Project Luther for Spring 2015 Metis Data Science Bootcamp. See blog post at lucdemortier.github.io for a description of the results.
iPython notebooks used to generate the results and plots for the MoviesAndStars project:
- MovieScrape:
- Scrapes BoxOfficeMojo website for info about all movies released during a given year.
- Stores the result in a json file of the form XXXX_all_movie_dict.json, where XXXX is the year.
- OscarScrape:
- Scrapes the Oscars webpages and collects all nominations and wins in categories containing the keywords "Actor", "Actress", and "Directing" from 1950 until 2015.
- Stores the result in json file oscars.json.
- Corrects various mistakes and stores the result in oscars_c1.json.
- Creates a dictionary keyed by Actor/Actress/Director name, and with values equal to [no. of nominations, no. of wins].
- Stores the result in aad_oscars.json.
- AnalyzeThis:
- Reads in the json files created by MovieScrape and OscarScrape and creates a dictionary of movie features, including the star value of a movie's cast, which is defined as the total number of oscar wins and nominations by actors, actresses, and director of the movie, won in years previous to the movie's release.

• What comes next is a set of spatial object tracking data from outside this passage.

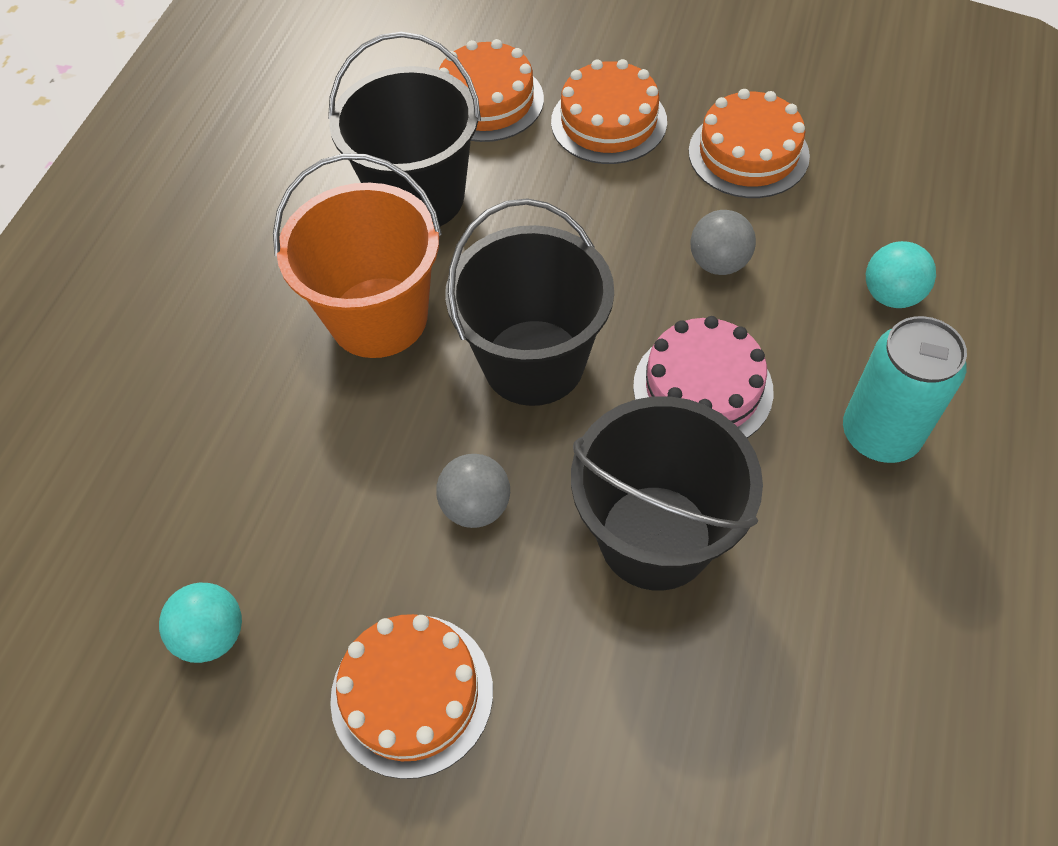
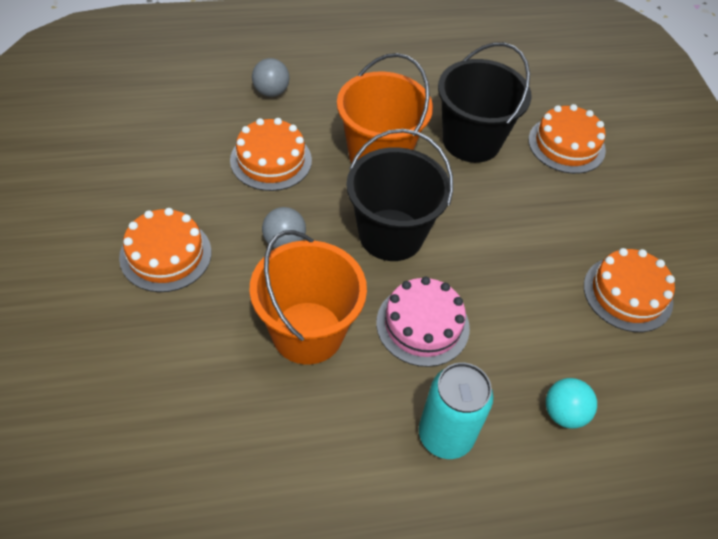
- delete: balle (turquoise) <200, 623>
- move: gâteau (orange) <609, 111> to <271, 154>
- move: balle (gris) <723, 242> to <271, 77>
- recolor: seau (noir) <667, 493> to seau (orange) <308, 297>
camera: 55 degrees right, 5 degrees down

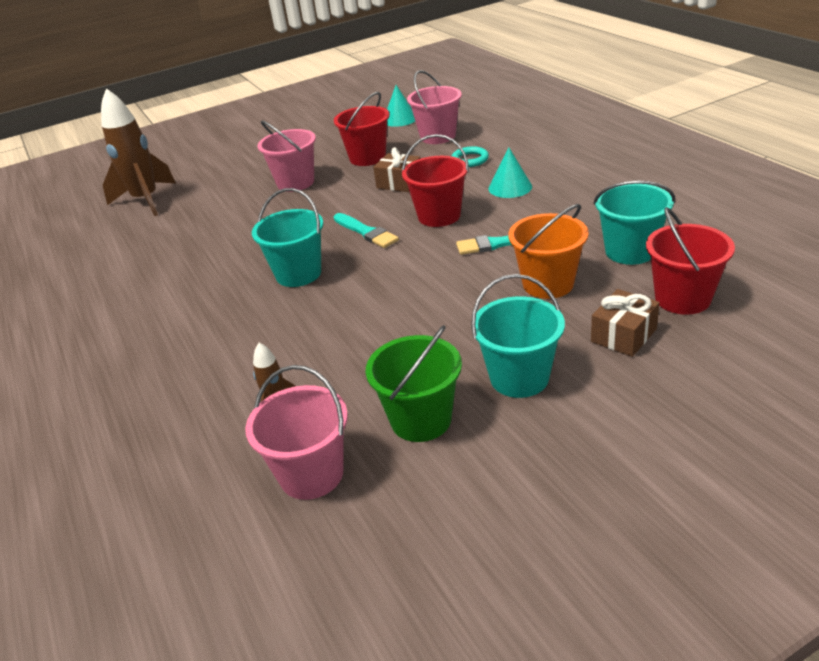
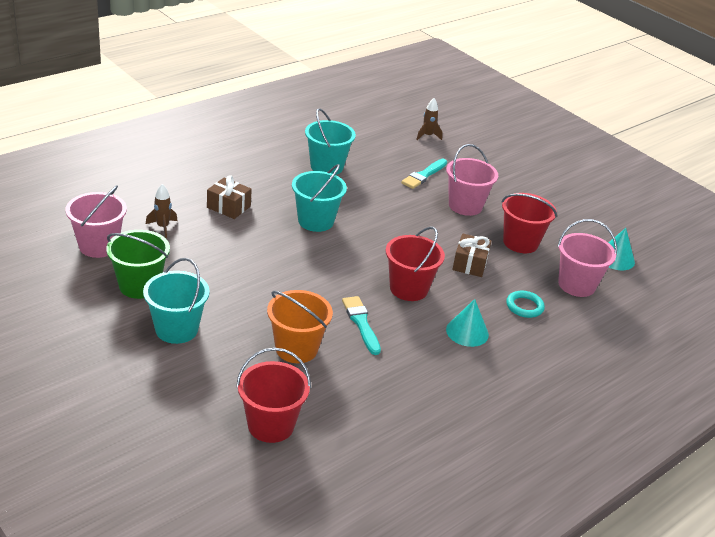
- move: pinceau (turquoise) <366, 230> to <424, 174>
- move: cadeau (marron) <625, 323> to <229, 197>
- move: seau (turquoise) <634, 223> to <330, 141>
- resize: fusée (marron) <138, 152> = <429, 119> x0.46
camera: 70 degrees right, 0 degrees up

- Turns above dictionary into a Pandas dataframe for further processing.
- Generates all the plots shown on the blog, and a few more.
- Performs a quantile regression of Total Domestic Revenue versus Star Value of Cast.
- Performs an ordinary linear regression of Total Domestic Revenue versus Production Budget.
In addition to these iPython notebooks, the repository also contains a short document, BrainStorming.pdf, with the results of a brainstorming session done at the beginning of this project with a few Metis colleagues.